= Eridanos (mythological river) =

River mentioned in Greek mythology

In Greek mythology, the Eridanos /əˈrɪdəˌnɒs/ or Eridanus (/əˈrɪdənəs/; Ἠριδανός) is a river. Eridanus is also the name of the river god associated with this stream.

== Mythical stream ==
Hesiod, in the Theogony, calls it "deep-eddying Eridanos" in his list of rivers, the offspring of the Titans Tethys and her brother-husband Oceanus. He was called the king of the rivers.

Herodotus suspects the word Eridanos to be essentially Greek in character, and notably forged by some unknown poet, and expresses his disbelief in the whole concept—passed on to him by others, themselves not eye-witnesses—of such a river flowing into a northern sea, surrounding Europe, where the mythical Amber and Tin Isles were supposed; he upholds the belief in the abundance of natural goods at the world's ends though, to be found in the north of Europe as well as in India (east: big animals, gold, cotton) and Arabia (south: incense, myrrh, etc.). The Eridanos was later associated with the river Po, because the Po was located near the end of the Amber Trail.

According to Apollonius of Rhodes and Ovid, amber originated from the tears of the Heliades, encased in poplars as dryads, shed when their brother, Phaethon, died and fell from the sky, struck by Zeus' thunderbolt, and tumbled into the Eridanos, where "to this very day the marsh exhales a heavy vapour which rises from his smouldering wound; no bird can stretch out its fragile wings to fly over that water, but in mid-flight it falls dead in the flames"; "along the green banks of the river Eridanos," Cygnus mourned him—Ovid told—and was transformed into a swan. There in the far west, Heracles asked the river nymphs of Eridanos to help him locate the Garden of the Hesperides. Strabo commented disregardingly on such mythmaking:
[...] one must put aside many of the mythical or false accounts such as those of Phaethon and of the Heliades changed into black poplars near the Eridanos (a river that does not exist anywhere on earth, although it is said to be near the Po), and of the Islands of Amber that lie off the Po, and of the guinea-fowl on them, because none of these exist in this area.

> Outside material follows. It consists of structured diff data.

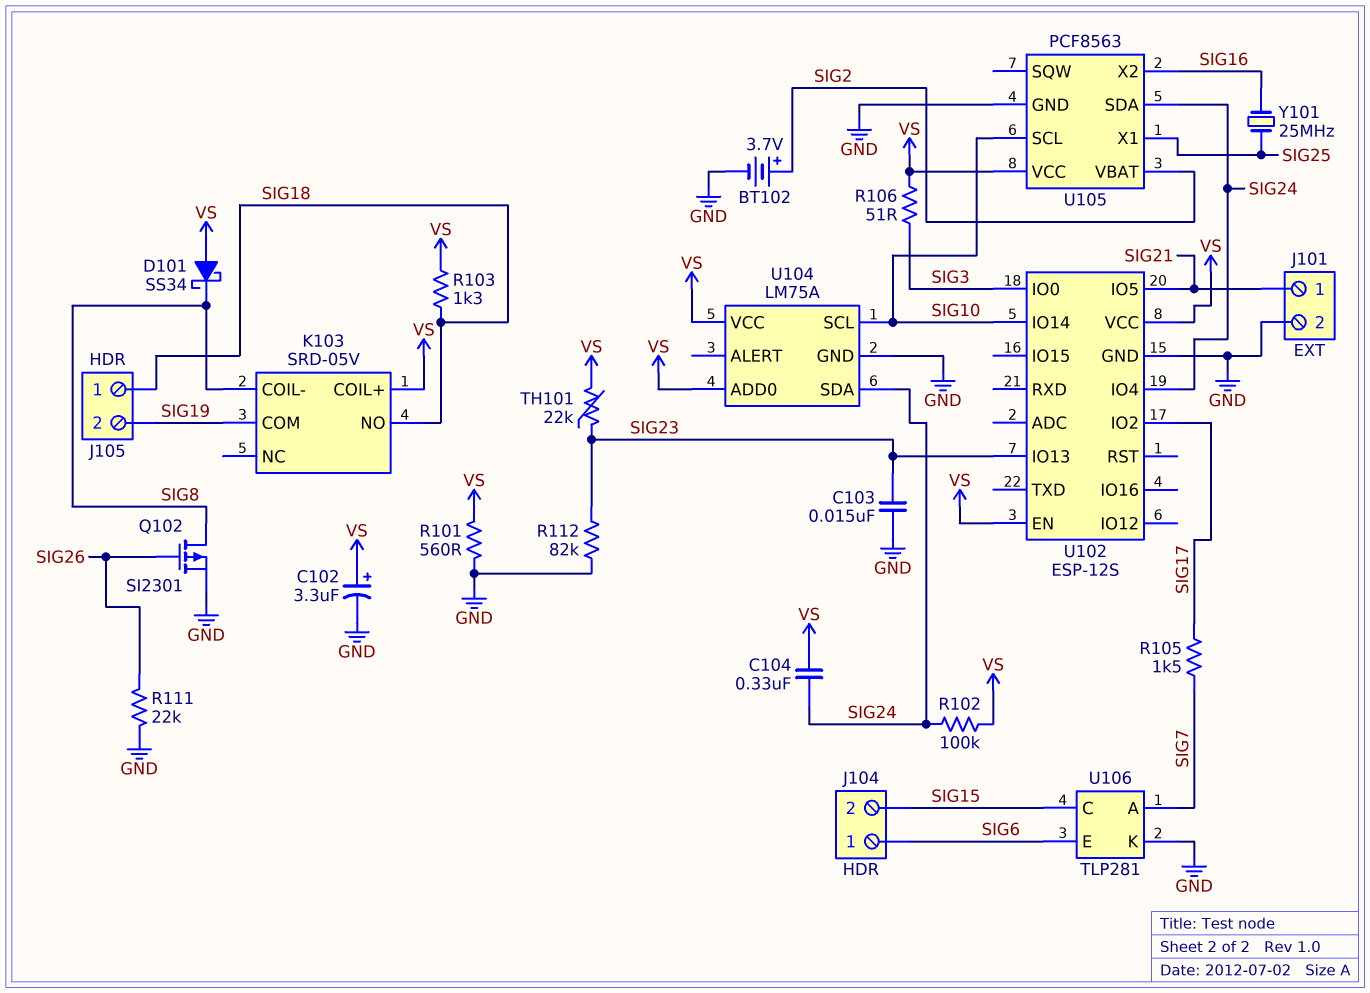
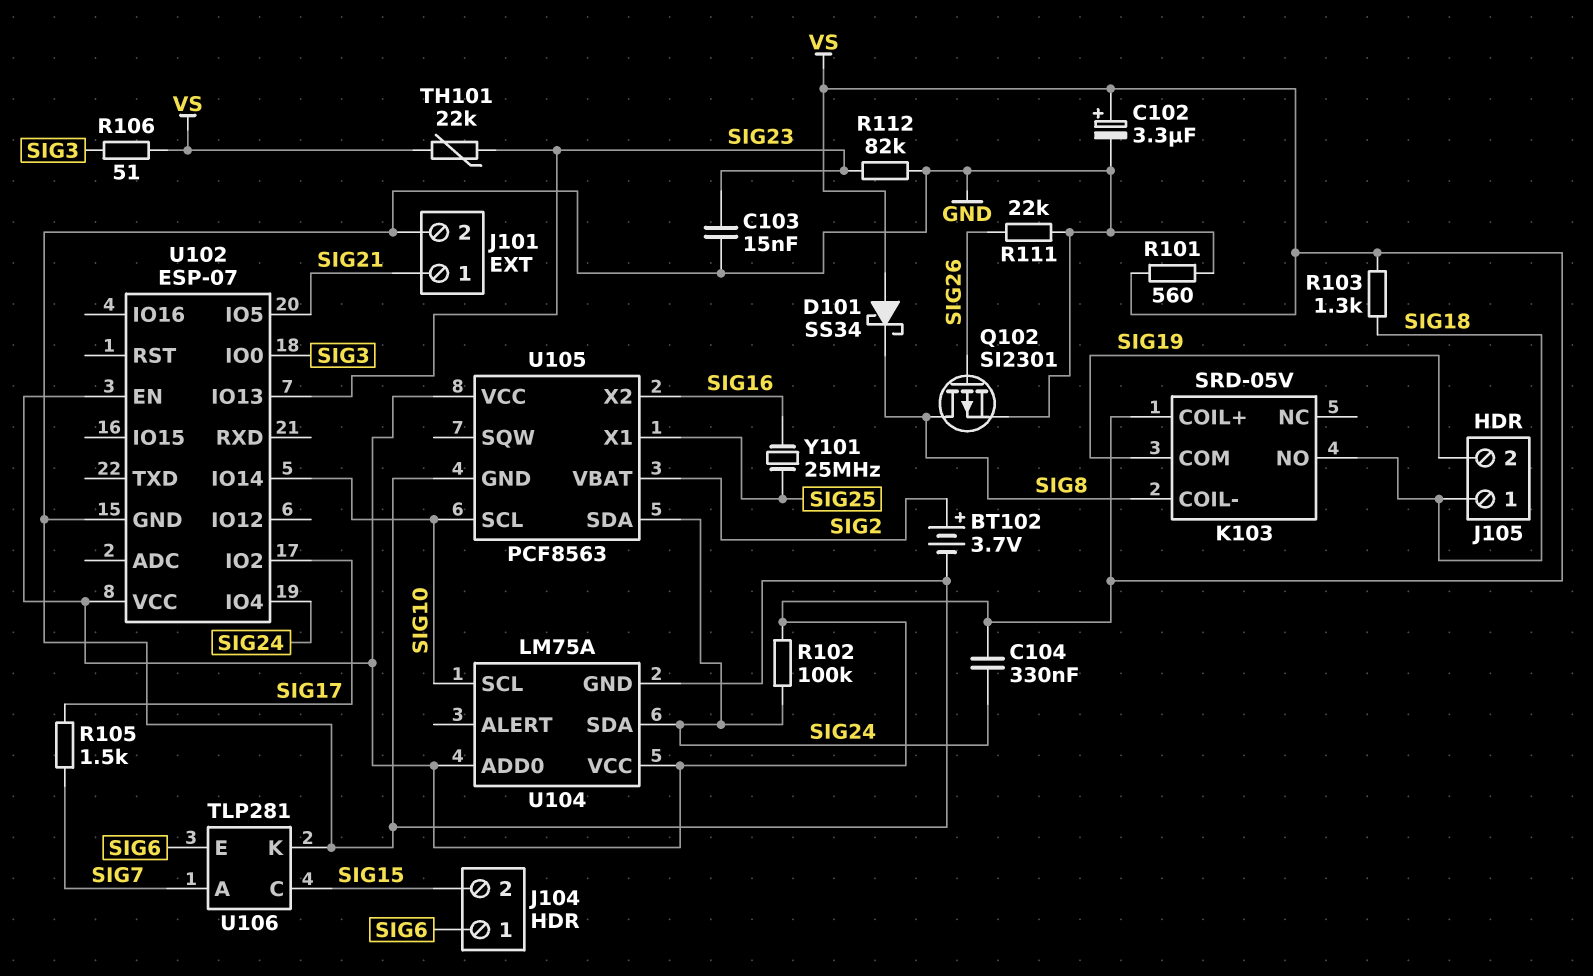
U102: ESP-12S -> ESP-07

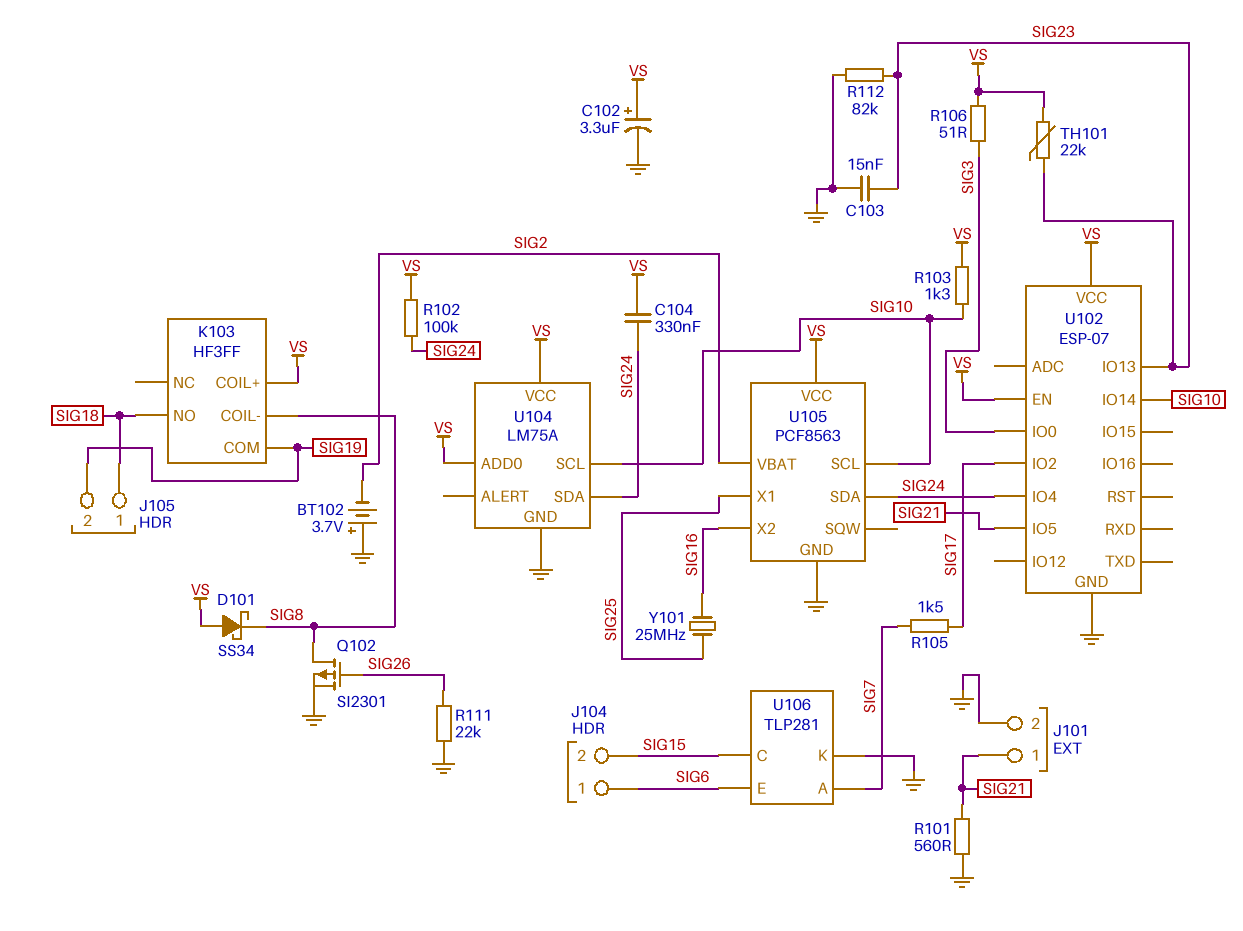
BT102: 3.7V (plus SIG2, minus GND) -> 3.7V (plus GND, minus SIG2)
K103: SRD-05V -> HF3FF
R101: 560 (GND, VS) -> 560 (GND, SIG21)
R103: 1.3k (SIG18, VS) -> 1.3k (SIG10, VS)

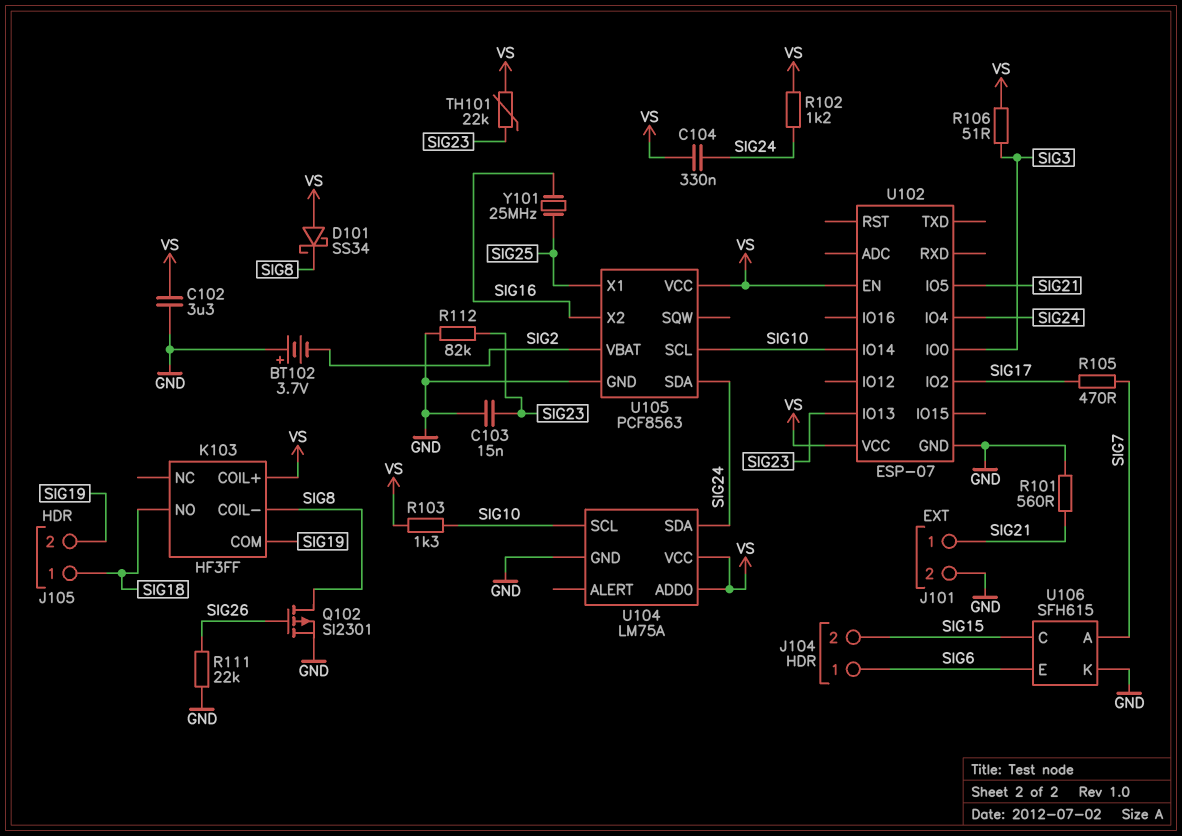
C102: 3.3uF (plus VS, minus GND) -> 3.3uF (GND, VS)
R102: 100k (SIG24, VS) -> 1.2k (SIG24, VS)
R105: 1.5k (SIG7, SIG17) -> 470 (SIG7, SIG17)
U106: TLP281 -> SFH615

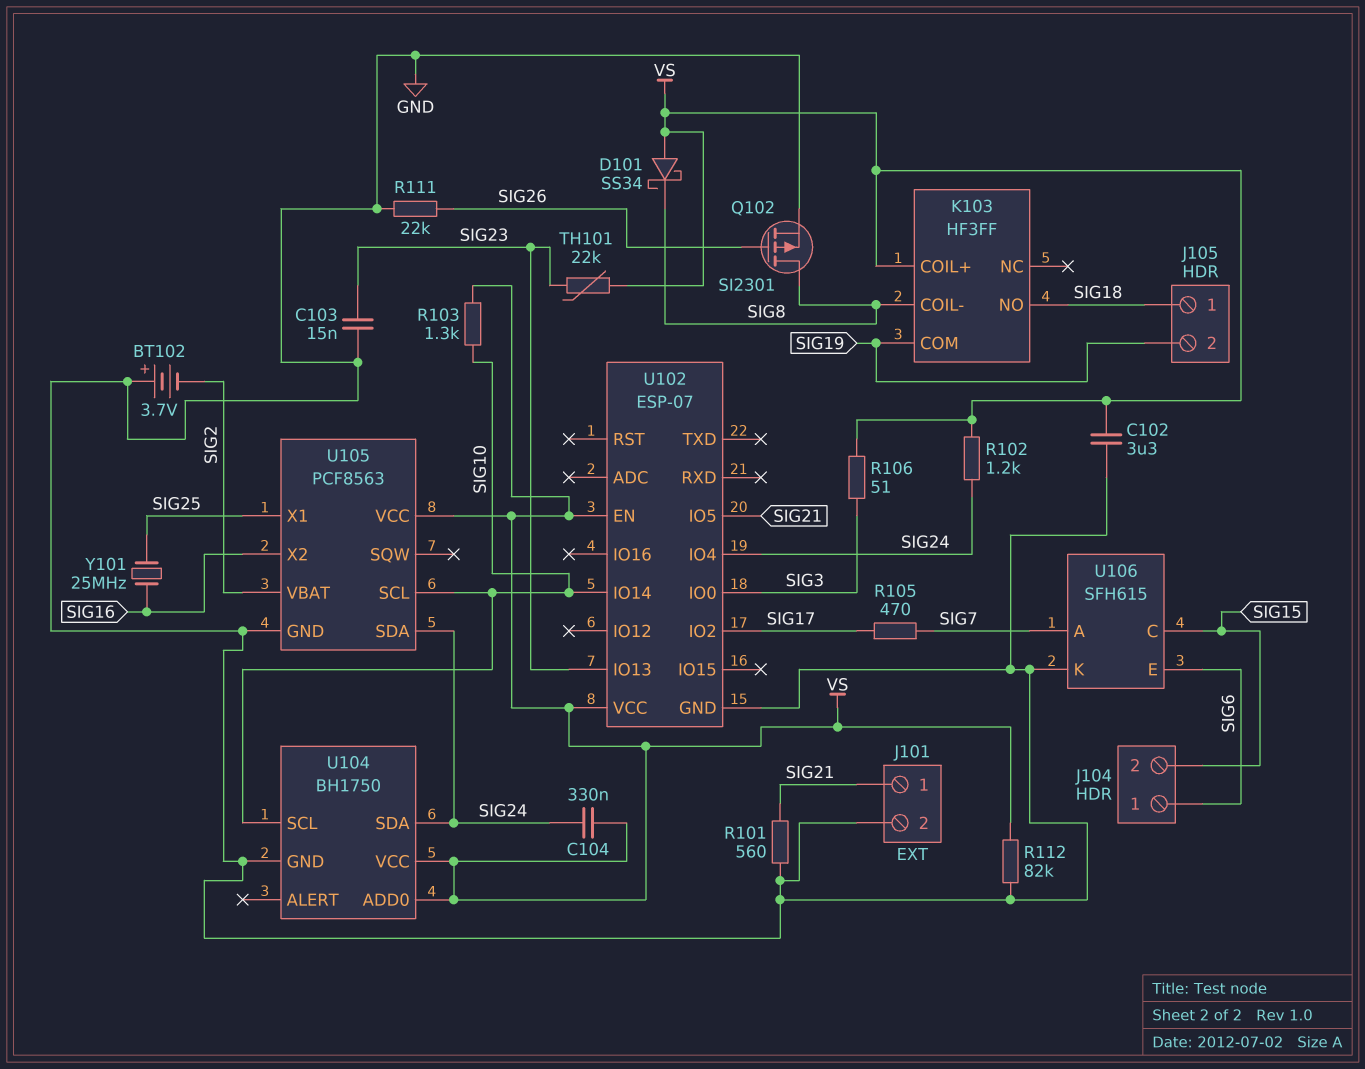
R112: 82k (GND, SIG23) -> 82k (GND, VS)
U104: LM75A -> BH1750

[...] τὰ δὲ πολλὰ τῶν μυθευομένων ἢ κατεψευσμένων ἄλλως ἐᾶν δεῖ͵ οἷον τὰ περὶ Φαέθοντα καὶ τὰς Ἡλιάδας τὰς ἀπαιγειρουμένας περὶ τὸν Ἠριδανόν͵ τὸν μηδαμοῦ γῆς ὄντα͵ πλησίον δὲ τοῦ Πάδου λεγόμενον͵ καὶ τὰς Ἠλεκτρίδας νήσους τὰς πρὸ τοῦ Πάδου καὶ μελεαγρίδας ἐν αὐταῖς· οὐδὲ γὰρ τούτων οὐδέν ἐστιν ἐν τοῖς τόποις.Virgil introduced it as one of the rivers of Hades in his Aeneid.

==="Starry Eridanus"===

When in Nonnus' fourth- or fifth-century CE Dionysiaca the vast monster Typhon boasts that he will bathe in "starry Eridanus", it is hyperbole, for the constellation Eridanus, represented as a river, was one of the 48 constellations listed by the second-century astronomer Ptolemy; it remains one of the 88 modern constellations.

==Real river==
There have been various guesses at which real river was the Eridanos: these include the Po River in north Italy, the Rhone in France, and the Rhine. The Eridanos is mentioned in Greek writings as a river in northern Europe rich in amber (Vistula on Amber Road?). A small river near Athens was named Eridanos in ancient times, and has been rediscovered with the excavations for construction of the Athens Metro.There were no serious scientific works that would investigate the connection of Eridanus with the Balkan hydronym for the river Drina, although such studies would be necessary, bearing in mind the proximity of the Lower Danube to ancient trade centers on the Mediterranean, as well as the archaeologically increasingly confirmed importance of this area in ancient and pre-antique history.

An ancient river that no-longer exists has been given the name Eridanos in honor of the mythological river.